Ixions of the slow wheel of the day
They had come down at last, but not to stay,
And at the fall of night, with even sway,
Were slowly wheeling up the other way.
Putting his hat on — with a hissed ‘good night — ’
(As an old cobra hoods himself with spite)
The Doctor left. The Nuns had dimmed the light
And the grey walls rose sighing out of sight.
And he who felt the finest in the Ward
Was scarcely better than a broken stick;
His spine ran through him like a rusty sword
Rasping its meagre scabbard to the quick.
Through the dim pane he saw the stars take flight
Like pigeons scattered by the crash and groan
Of the great world, with pendulum of stone
Dingdonging in the steeple of the Night.
He heard, far off, the people stream their course
Whipped by their pleasures into frantic tops —
As the grey multitude (when twilight drops)

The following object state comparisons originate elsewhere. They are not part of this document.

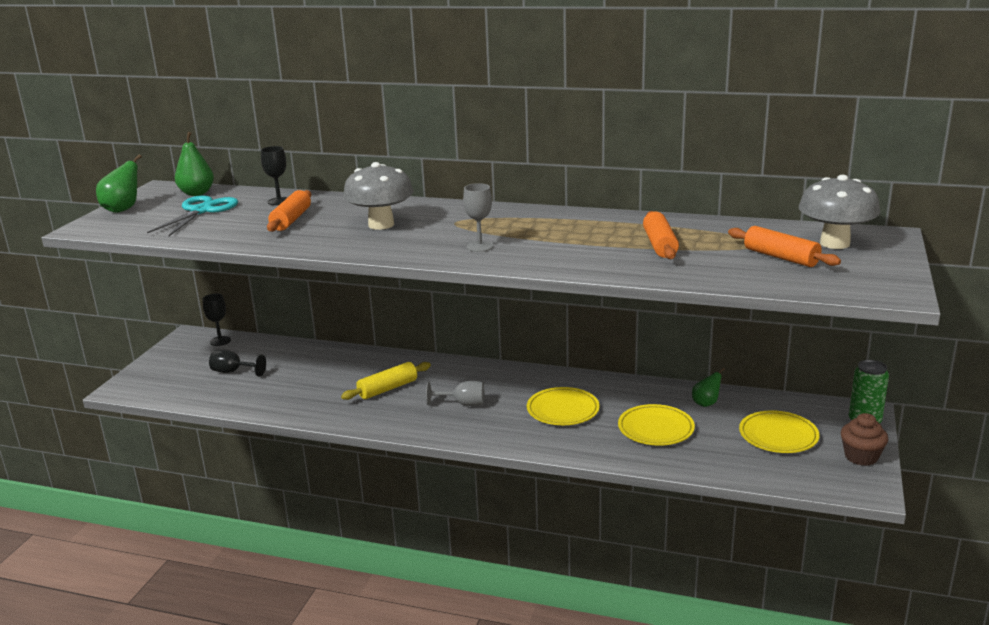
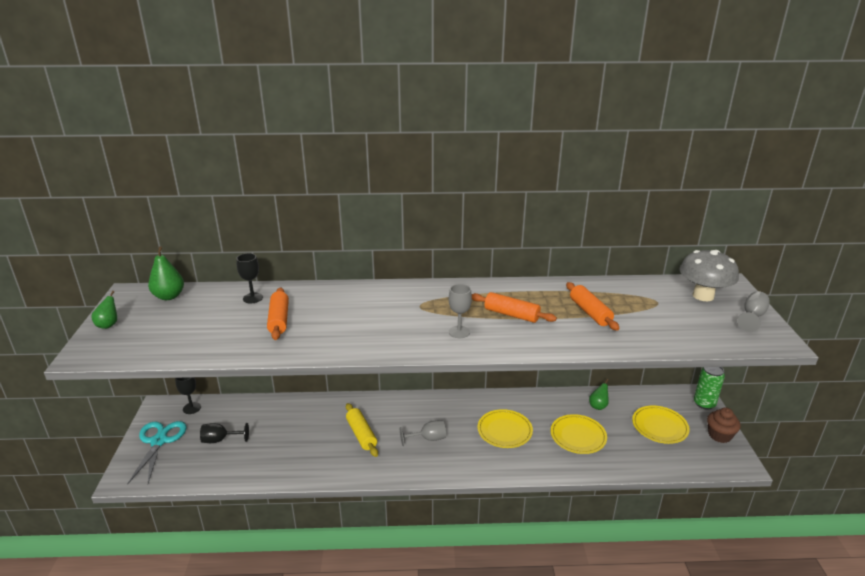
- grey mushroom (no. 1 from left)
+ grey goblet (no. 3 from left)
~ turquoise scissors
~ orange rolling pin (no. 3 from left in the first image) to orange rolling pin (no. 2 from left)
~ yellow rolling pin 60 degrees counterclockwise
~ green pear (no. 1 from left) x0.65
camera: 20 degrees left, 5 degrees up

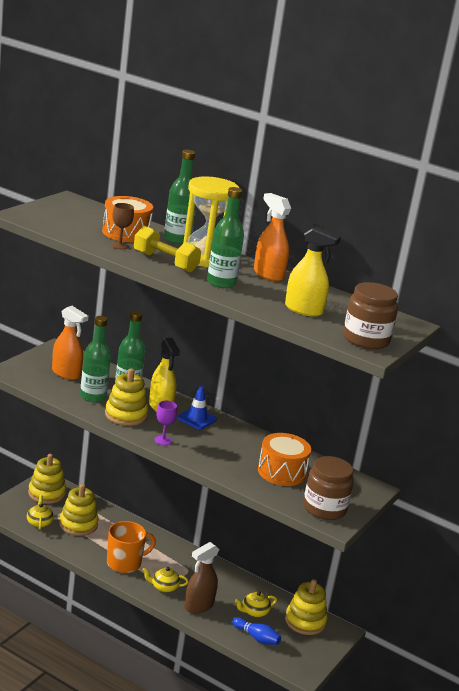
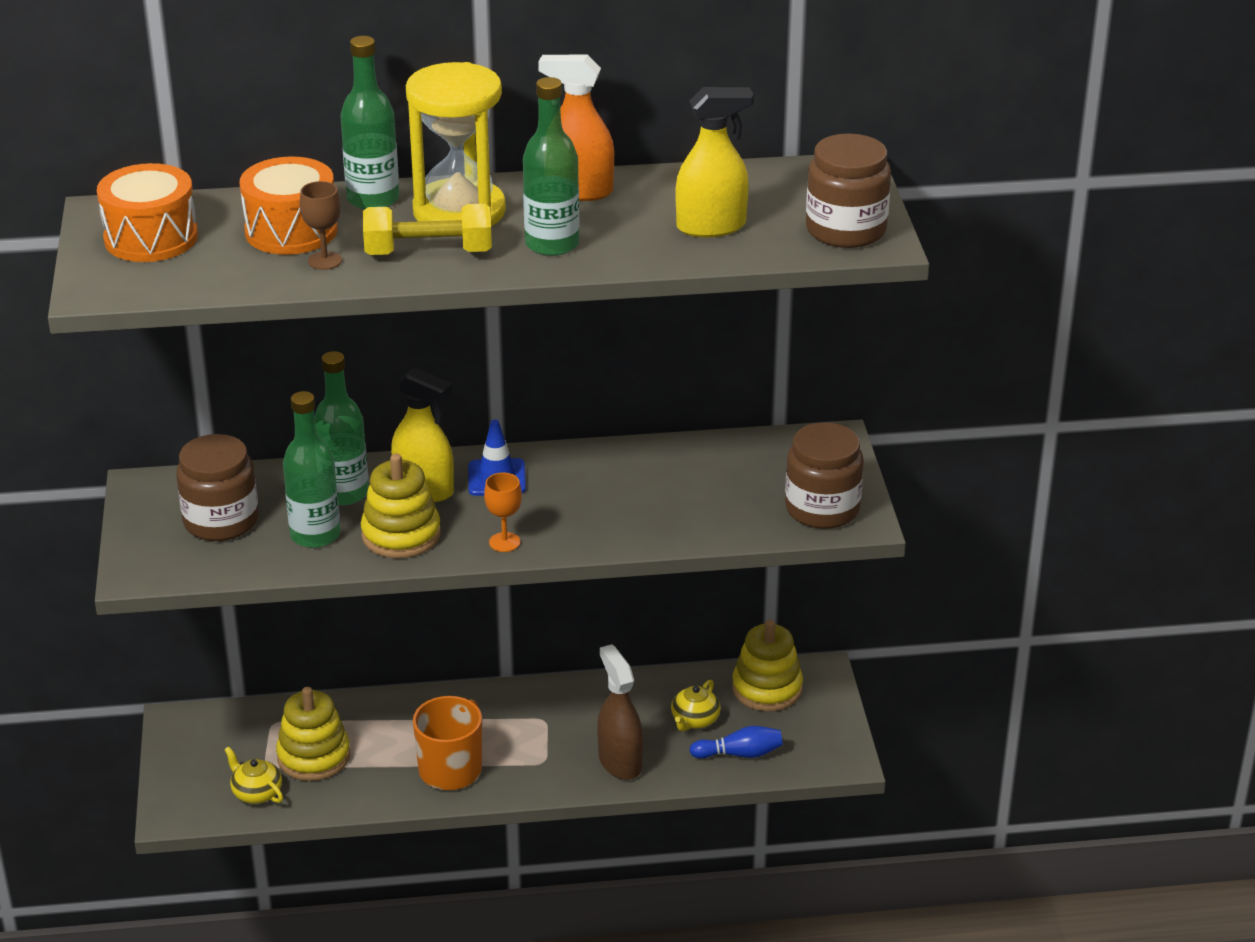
- yellow stacking toy (no. 1 from left)
- yellow teapot (no. 2 from left)
~ orange drum (no. 2 from left in the first image) to orange drum (no. 1 from left)
~ orange spray bottle (no. 1 from left) to brown jar (no. 1 from left)
~ purple goblet to orange goblet
~ brown spray bottle 150 degrees clockwise
camera: 35 degrees left, 10 degrees up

Goes out to trade its boredom for remorse.
The Moon, a soldier with a bleeding eye,
Returning to the war, beheld these things.
And long grey tom-cats crept across the sky
Between the chimneys where the wireless sings.
Never seemed anything so steep or tall
(Sierra, iceberg, or the tower of noon),
As what he saw when turning from the moon —
The bloody Christ that hung upon the wall!
Great Albatross, of every storm the Birth! —
His bleeding pinions bracketed a Night
Too small for His embrace; and from his Height,
As from an Eagle’s, cowered the plaintive Earth!